Sean Connery ha novant’anni e, se è valida la regola per cui più invecchia più diventa sexy, oggi è più affascinante di quanto lo sia mai stato (ma un pochino meno di ieri). Protagonista di una carriera clamorosa, con ruoli indimenticabili come quello di Michael McBride in O’Gill e il re dei folletti, e anche di qualche film nel quale interpretava un semi-sconosciuto agente segreto, Connery ha lavorato con alcuni dei più grandi nomi del cinema del Novecento.

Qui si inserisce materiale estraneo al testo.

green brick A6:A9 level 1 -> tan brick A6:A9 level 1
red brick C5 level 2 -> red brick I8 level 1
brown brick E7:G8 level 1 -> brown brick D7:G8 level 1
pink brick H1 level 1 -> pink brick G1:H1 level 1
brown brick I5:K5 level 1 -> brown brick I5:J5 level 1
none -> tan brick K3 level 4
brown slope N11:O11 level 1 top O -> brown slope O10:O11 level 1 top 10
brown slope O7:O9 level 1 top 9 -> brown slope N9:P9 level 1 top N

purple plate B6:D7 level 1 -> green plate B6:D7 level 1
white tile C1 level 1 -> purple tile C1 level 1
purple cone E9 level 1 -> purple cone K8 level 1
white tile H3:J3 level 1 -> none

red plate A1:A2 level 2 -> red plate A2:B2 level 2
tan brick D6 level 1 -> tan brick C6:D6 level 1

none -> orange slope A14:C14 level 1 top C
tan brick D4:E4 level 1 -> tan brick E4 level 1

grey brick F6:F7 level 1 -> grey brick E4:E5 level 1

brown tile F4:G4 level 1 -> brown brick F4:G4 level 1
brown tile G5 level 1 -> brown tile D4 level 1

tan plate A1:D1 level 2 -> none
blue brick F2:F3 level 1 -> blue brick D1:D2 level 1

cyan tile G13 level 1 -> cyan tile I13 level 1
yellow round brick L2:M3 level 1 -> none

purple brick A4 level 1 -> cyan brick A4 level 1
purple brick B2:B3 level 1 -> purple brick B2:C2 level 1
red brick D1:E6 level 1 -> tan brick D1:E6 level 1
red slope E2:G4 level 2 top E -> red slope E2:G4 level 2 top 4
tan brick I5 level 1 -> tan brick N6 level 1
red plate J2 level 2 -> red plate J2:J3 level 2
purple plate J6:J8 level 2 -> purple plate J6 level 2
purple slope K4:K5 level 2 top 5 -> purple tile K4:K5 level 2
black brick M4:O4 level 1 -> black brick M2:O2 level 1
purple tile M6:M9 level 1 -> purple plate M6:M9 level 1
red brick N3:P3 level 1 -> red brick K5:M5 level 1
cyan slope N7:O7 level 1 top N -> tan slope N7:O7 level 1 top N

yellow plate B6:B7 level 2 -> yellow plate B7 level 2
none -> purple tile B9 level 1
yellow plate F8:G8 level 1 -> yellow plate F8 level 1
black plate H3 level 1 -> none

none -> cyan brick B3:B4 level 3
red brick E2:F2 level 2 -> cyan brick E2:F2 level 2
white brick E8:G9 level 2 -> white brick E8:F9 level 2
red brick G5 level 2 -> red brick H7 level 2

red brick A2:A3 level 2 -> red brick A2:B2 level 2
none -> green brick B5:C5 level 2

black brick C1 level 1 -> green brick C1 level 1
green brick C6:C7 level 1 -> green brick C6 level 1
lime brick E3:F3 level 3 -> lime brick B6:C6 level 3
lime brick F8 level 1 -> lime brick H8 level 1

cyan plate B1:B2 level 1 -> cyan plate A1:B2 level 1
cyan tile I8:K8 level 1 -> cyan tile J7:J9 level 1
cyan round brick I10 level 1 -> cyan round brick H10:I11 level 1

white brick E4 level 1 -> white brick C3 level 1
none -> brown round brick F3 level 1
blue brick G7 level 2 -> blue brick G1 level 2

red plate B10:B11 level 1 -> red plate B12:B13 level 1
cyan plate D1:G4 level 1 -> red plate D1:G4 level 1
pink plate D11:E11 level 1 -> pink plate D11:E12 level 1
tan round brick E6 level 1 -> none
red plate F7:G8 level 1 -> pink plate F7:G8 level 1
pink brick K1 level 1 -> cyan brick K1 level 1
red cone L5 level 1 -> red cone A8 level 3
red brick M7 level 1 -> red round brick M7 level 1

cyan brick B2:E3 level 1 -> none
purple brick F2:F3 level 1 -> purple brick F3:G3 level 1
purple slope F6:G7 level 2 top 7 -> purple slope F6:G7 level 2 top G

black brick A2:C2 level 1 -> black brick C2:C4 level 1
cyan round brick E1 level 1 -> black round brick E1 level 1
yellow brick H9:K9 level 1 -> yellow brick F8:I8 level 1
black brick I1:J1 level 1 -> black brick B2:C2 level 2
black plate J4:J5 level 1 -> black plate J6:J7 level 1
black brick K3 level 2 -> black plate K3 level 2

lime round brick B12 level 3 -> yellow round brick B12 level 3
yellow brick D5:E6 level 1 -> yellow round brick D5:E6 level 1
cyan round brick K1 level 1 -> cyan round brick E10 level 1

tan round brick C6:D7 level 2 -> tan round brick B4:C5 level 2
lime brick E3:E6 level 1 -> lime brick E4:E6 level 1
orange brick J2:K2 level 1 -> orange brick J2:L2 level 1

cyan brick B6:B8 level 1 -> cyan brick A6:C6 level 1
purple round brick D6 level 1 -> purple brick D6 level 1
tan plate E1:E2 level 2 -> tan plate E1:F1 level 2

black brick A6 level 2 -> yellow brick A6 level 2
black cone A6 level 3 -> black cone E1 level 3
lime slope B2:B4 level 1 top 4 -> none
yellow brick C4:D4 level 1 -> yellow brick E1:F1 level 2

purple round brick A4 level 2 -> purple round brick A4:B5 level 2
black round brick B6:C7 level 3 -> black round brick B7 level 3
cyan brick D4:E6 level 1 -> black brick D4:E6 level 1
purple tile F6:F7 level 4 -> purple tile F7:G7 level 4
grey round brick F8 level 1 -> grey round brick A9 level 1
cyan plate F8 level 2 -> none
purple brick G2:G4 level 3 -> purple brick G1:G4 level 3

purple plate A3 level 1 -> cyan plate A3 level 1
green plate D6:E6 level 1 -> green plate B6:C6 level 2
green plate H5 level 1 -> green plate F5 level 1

Prendete solo il 1974: nel giro di pochi mesi, il primo russo con l’accento scozzese della storia del cinema lavorò con Sidney Lumet in Assassinio sull’Orient Express e con un altro gigante come John Boorman, reduce dal successo di Un tranquillo weekend di paura e pronto a lanciarsi in una nuova e per lui inedita sfida. Sfida che, inizialmente, doveva essere l’adattamento cinematografico del Signore degli Anelli di J.R.R. Tolkien, progetto che però saltò a causa degli spaventosi costi di produzione previsti che fecero cambiare idea in tempo zero a United Artists. Boorman si trovò così con in mano un pugno di mosche e nella testa la fissa di volersi cimentare con il fantasy, o comunque di provare a inventare un mondo immaginario dove ambientare la sua prossia opera: il risultato si chiama Zardoz ed è un piccolo culto, nonché la dimostrazione che non basta avere buone idee e buona volontà per eccellere nel world building.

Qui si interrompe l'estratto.